Peg Birmingham | |
Main Interests: | Social philosophy, political philosophy, ethics, feminist theory |
Institutions: | DePaul University, Marist College, Duquesne University |
Influences: | Hobbes, Rousseau, Arendt, Heidegger, Kristeva, Foucault |
Peg Birmingham is an American professor of philosophy at DePaul University.[1] Much of Birmingham's work has focused on the work of Hannah Arendt, to whose thought she is considered to have made a profound contribution, although her interest has also ranged widely through other subjects, primarily in modern social and political philosophy, as well as feminist theory.[2]
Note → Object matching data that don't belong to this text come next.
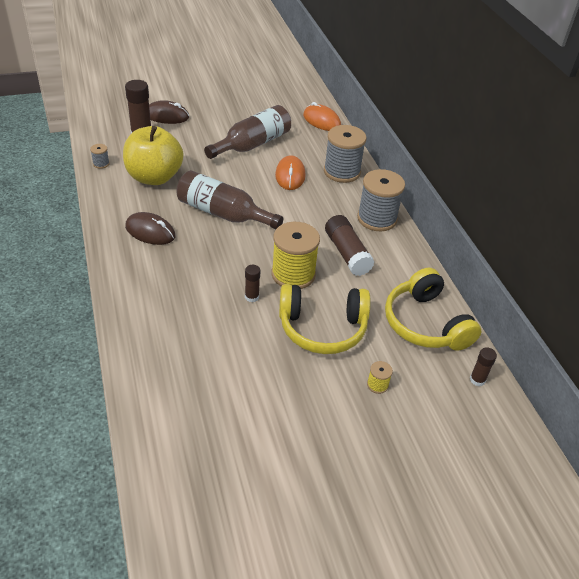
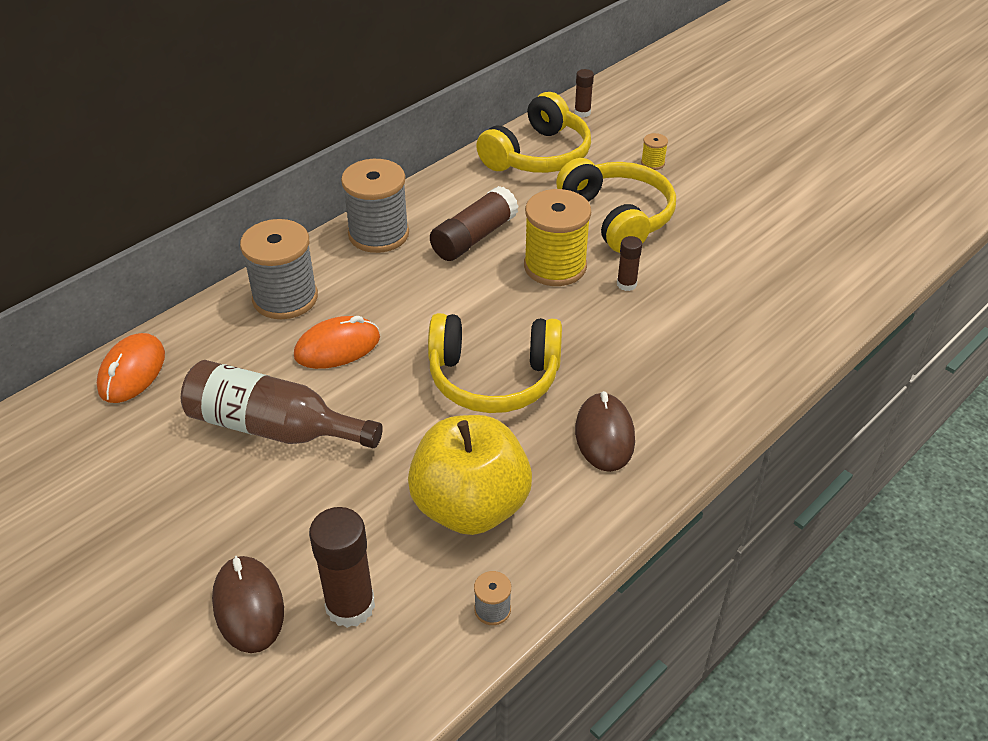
camera: 115 degrees left, 0 degrees up
(223, 213) = (493, 378): brown bottle -> yellow headphones

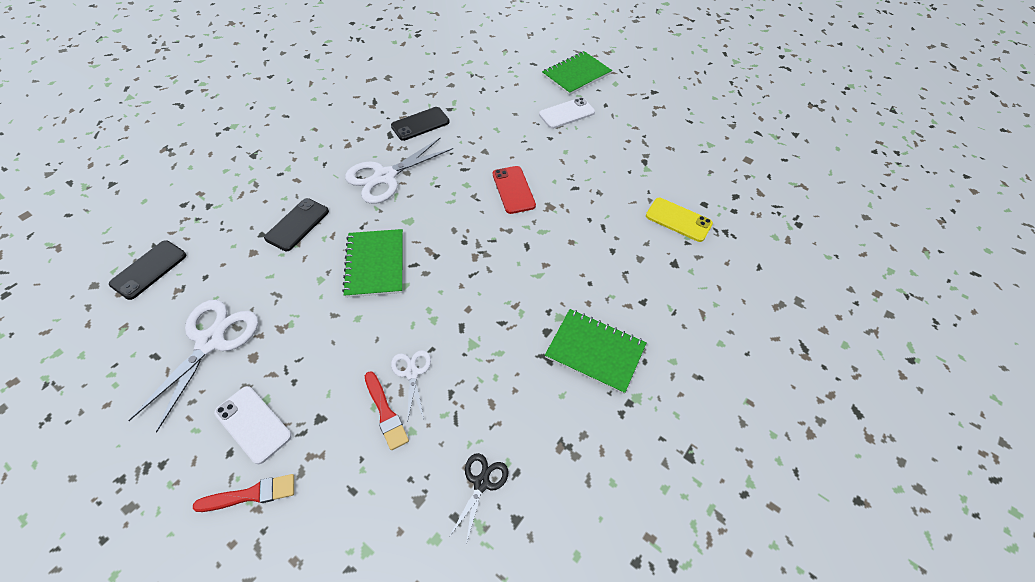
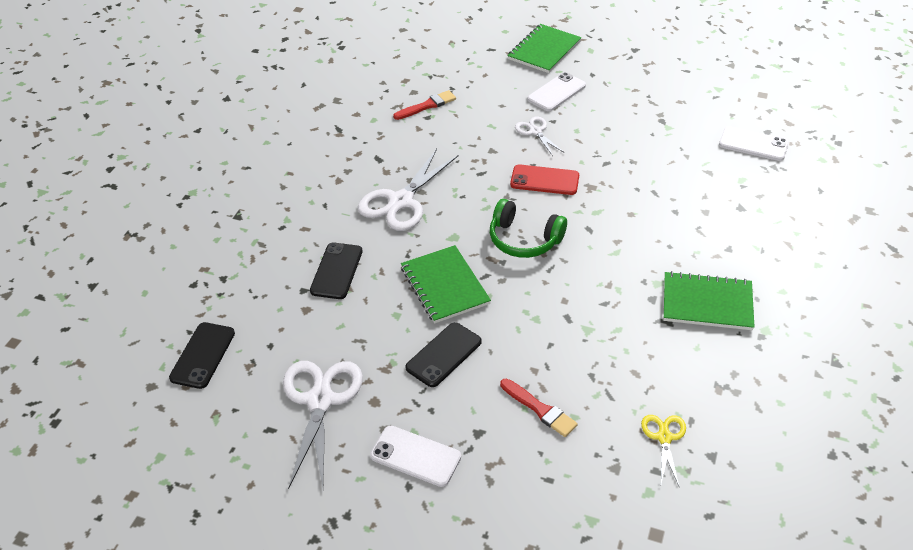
camera: 15 degrees left, 10 degrees down
(251, 494) = (454, 511): red brush -> red brush (427, 105)
(412, 373) = (544, 370): white scissors -> white scissors (535, 131)
(420, 124) = (405, 140): black phone -> black phone (444, 355)
(465, 240) = (524, 239): none -> green headphones
(481, 483) = (664, 437): black scissors -> yellow scissors
(513, 190) = (544, 180): red phone -> red phone turned 45 degrees counterclockwise
(678, 220) = (724, 167): yellow phone -> none
(716, 205) = (753, 144): none -> white phone

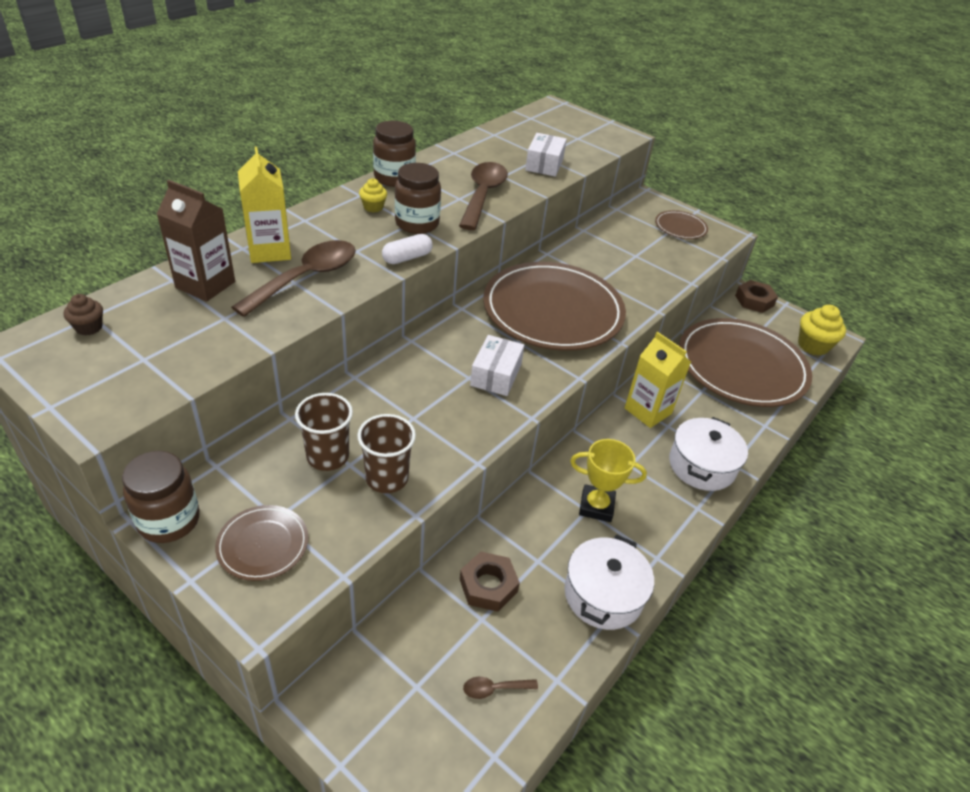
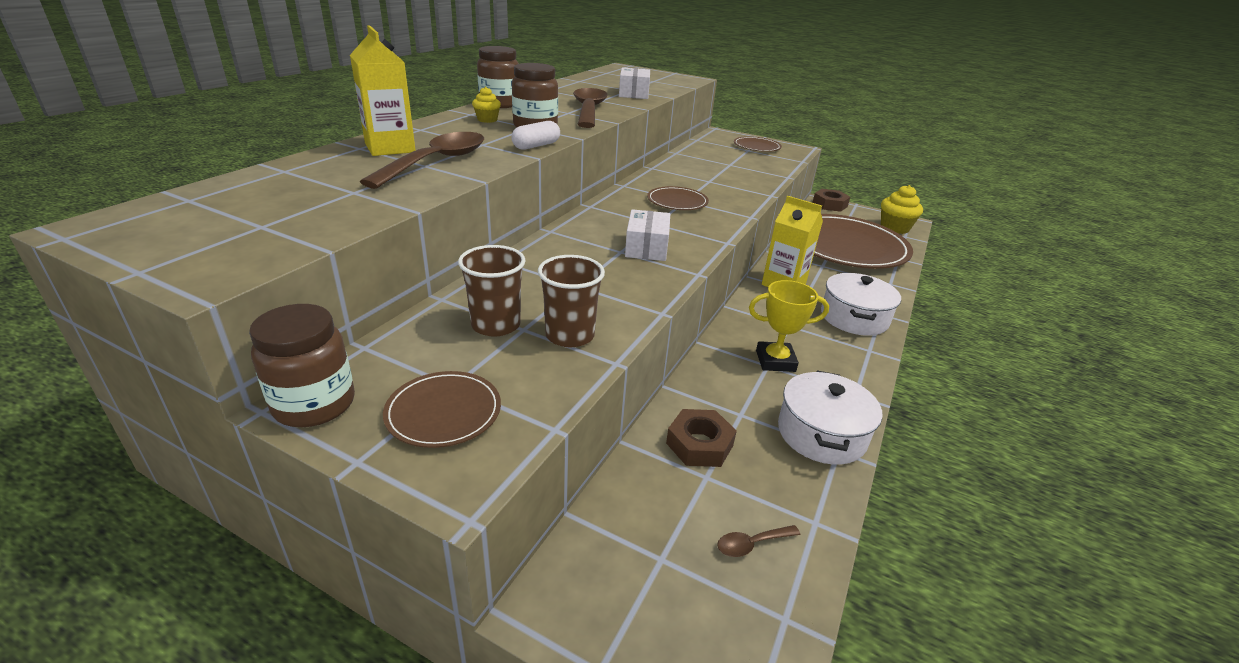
camera: 10 degrees left, 10 degrees down
(89, 327) = (186, 208): brown cupcake -> none
(205, 285) = (324, 172): brown carton -> none
(553, 311) = (677, 201): brown plate -> brown plate, size x0.44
Birmingham received her bachelor's from the University of Wisconsin, Green Bay in 1978 before moving to Duquesne University where she received her master's and doctoral degrees in philosophy in 1980 and 1986, respectively.[2] After receiving her doctoral degree, Birmingham accepted an appointment as Assistant Professor of Philosophy at Marist College, where she stayed until 1990.[2] In 1990, she moved to the New York City campus of Pace University as Assistant Professor of Philosophy and Edward J. Mortola Scholar.[2] In 1992, she accepted an appointment at DePaul University as full Professor of Philosophy.[2]
Birmingham has published two books - Hannah Arendt and the Right to Have Rights: The Predicament of Common Responsibility in 2006, and Dissensus Communis: Between Ethics and Politics in 1995.[2] She's also contributed a large number of book chapters, an encyclopedia entry, and a dozen peer-reviewed papers.[2] Most of Birmingham's work has focused on or built on top of the work of Hannah Arendt[2] (though despite Arendt's moral minimalism, Birmingham is a moral maximalist.)
In Hannah Arendt and the Right to Have Rights: The Predicament of Common Responsibility, Birmingham rejects claims that Arendt's notion of a basic 'right to have rights' is fundamentally flawed, and argues that the right to have rights (that is, to belong to a state that respects rights) is something that should be guaranteed by humanity (though Birmingham acknowledges that she is not sure whether this is in fact practical.)[3] [4] Birmingham views Arendt as having constructed the notion of the 'right to have rights' in such a way as to be meaningful in a world that lacks universal humanity.[4] Birmingham views Arendt's work as a whole as an effort to construct a 'right to have rights' absent the concepts of shared humanity, reason, individual autonomy, and other common justifications behind the idea of a 'right to have rights.'[4]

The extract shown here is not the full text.